ASH 2024 – Arcellx is happy to share in Car-T

Arcellx and Gilead’s BCMA-targeting Car-T anitocabtagene autoleucel (anito-cel) could soon be challenging Johnson & Johnson and Legend’s Carvykti, and one big question at ASH has been how the two assets compare. Arcellx contends that anito-cel is similar in efficacy and could be differentiated on safety – something supported by data from the registrational Immagine-1 trial presented on Monday.

However, the company also believes that the Car-T market will expand, making room for another contender. “We’ve said from the beginning, we don’t even think we need to compete directly with Carvykti, because there are so many patients who need Car-T,” Arcellx’s chief medical officer, Chris Heery, told ApexOnco during the meeting.

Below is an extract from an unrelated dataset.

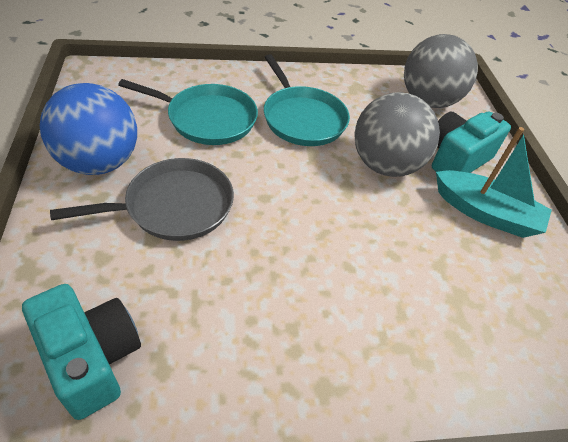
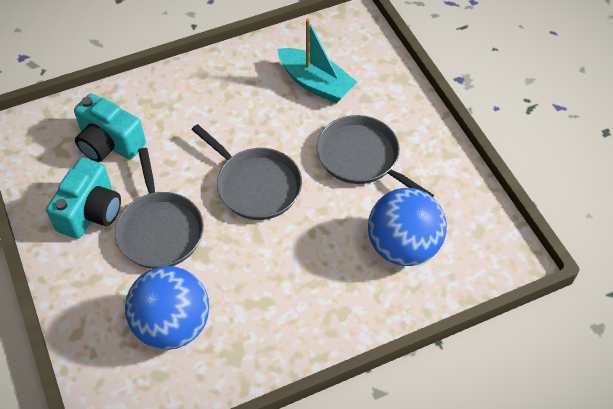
blue ball: 1 -> 2
grey ball: 2 -> 0
grey pan: 1 -> 3
turquoise pan: 2 -> 0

J&J, for its part, is also against the comparisons. “Any attempt to compare the efficacy and safety of Carvykti with anito-cel is flawed given the stark differences in sample size, populations and follow-ups,” a spokesperson said via an emailed statement.

Cross-trial conundrum

But compare people will, and investors have been unimpressed with Arcellx’s efforts at ASH so far, with its stock sinking 2% on Monday, perhaps on fears that the market might not be big enough to go around.

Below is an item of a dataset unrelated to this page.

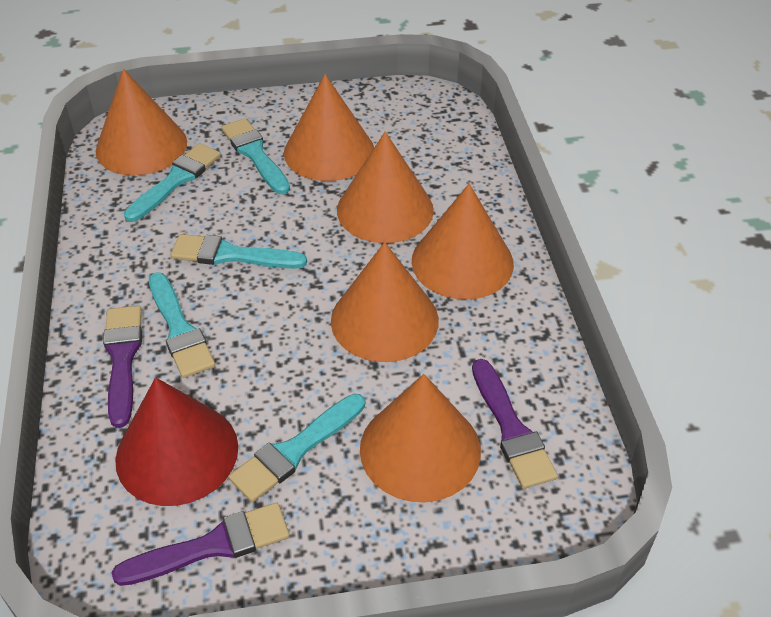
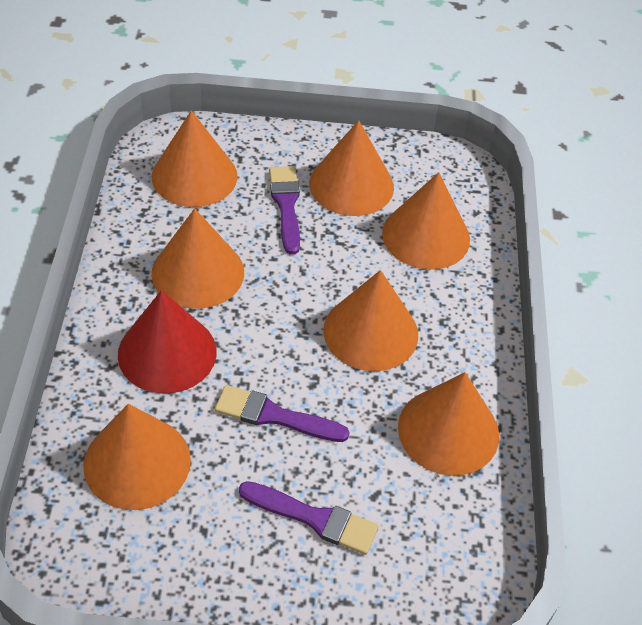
orange cone: 6 -> 7
turquoise brush: 5 -> 0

The presented Immagine-1 dataset, in late-line multiple myeloma, looks similar to the ASH abstract, but includes more patients.

Evolving data from Immagine-1 trial of anito-cel in 4th-line multiple myeloma

Note: *“related and unrelated”: retroperitoneal haemorrhage, CRS & fungal infection. Source: ASH 2024.

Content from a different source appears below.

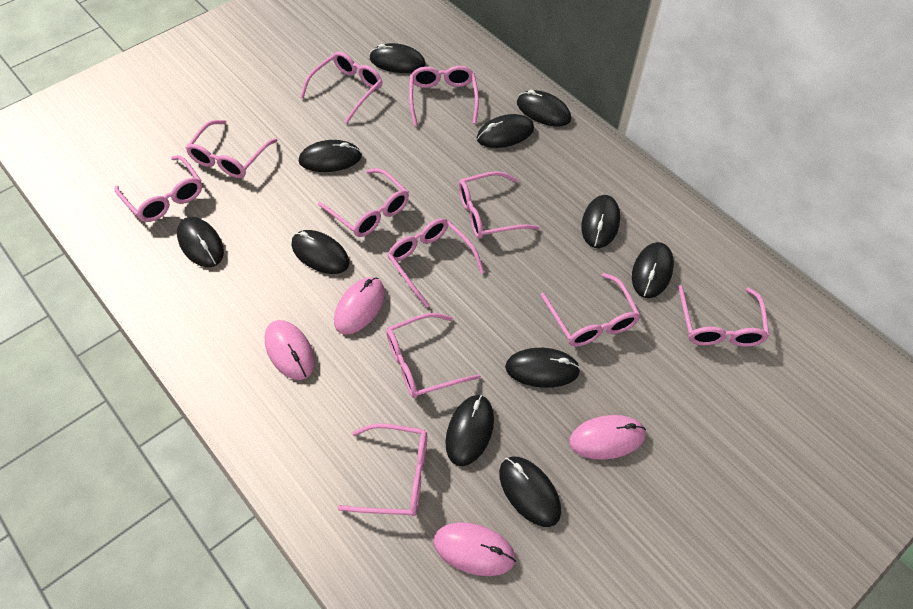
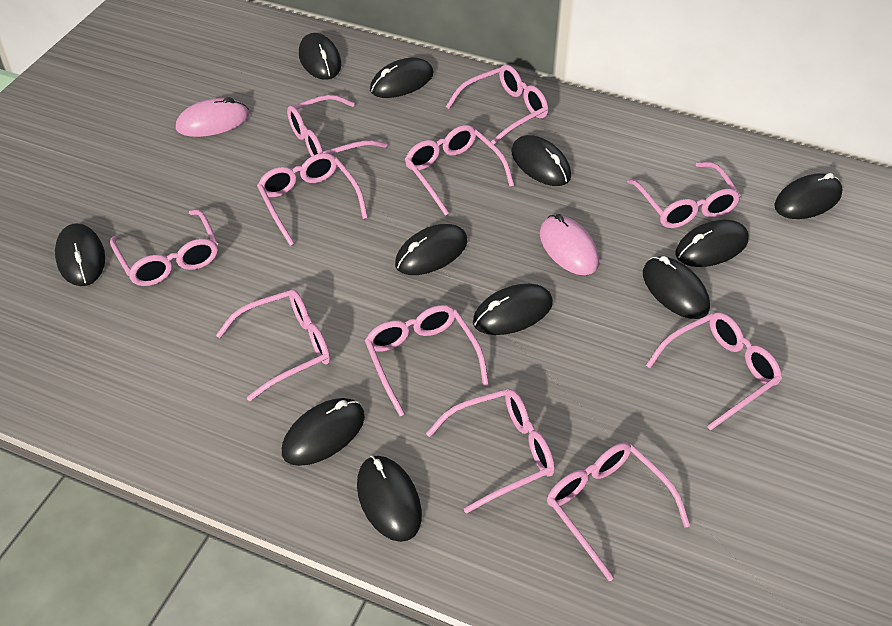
pink mouse: 4 -> 2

Most encouragingly, there have still been no cases of delayed neurotoxicity, either in Immagine-1 or in a phase 1 trial with longer follow-up. This could be down to anito-cel’s synthetic binding domain, said Dr Ciara Freeman of the Moffitt Cancer Center, when presenting the data. However, she added that it was hard to know for sure, given that it’s still not understood why other Car-Ts can cause this side effect.

That’s not to say that anito-cel was without issues. Grade 3/4 neutropenia was seen in 54% of patients, and there were also three deaths. These were described in the presentation as “related or unrelated”; Heery noted that one, from fungal infection, was attributed to the lymphodepleting regimen, but added that this could still be considered a risk given the patient received anito-cel too.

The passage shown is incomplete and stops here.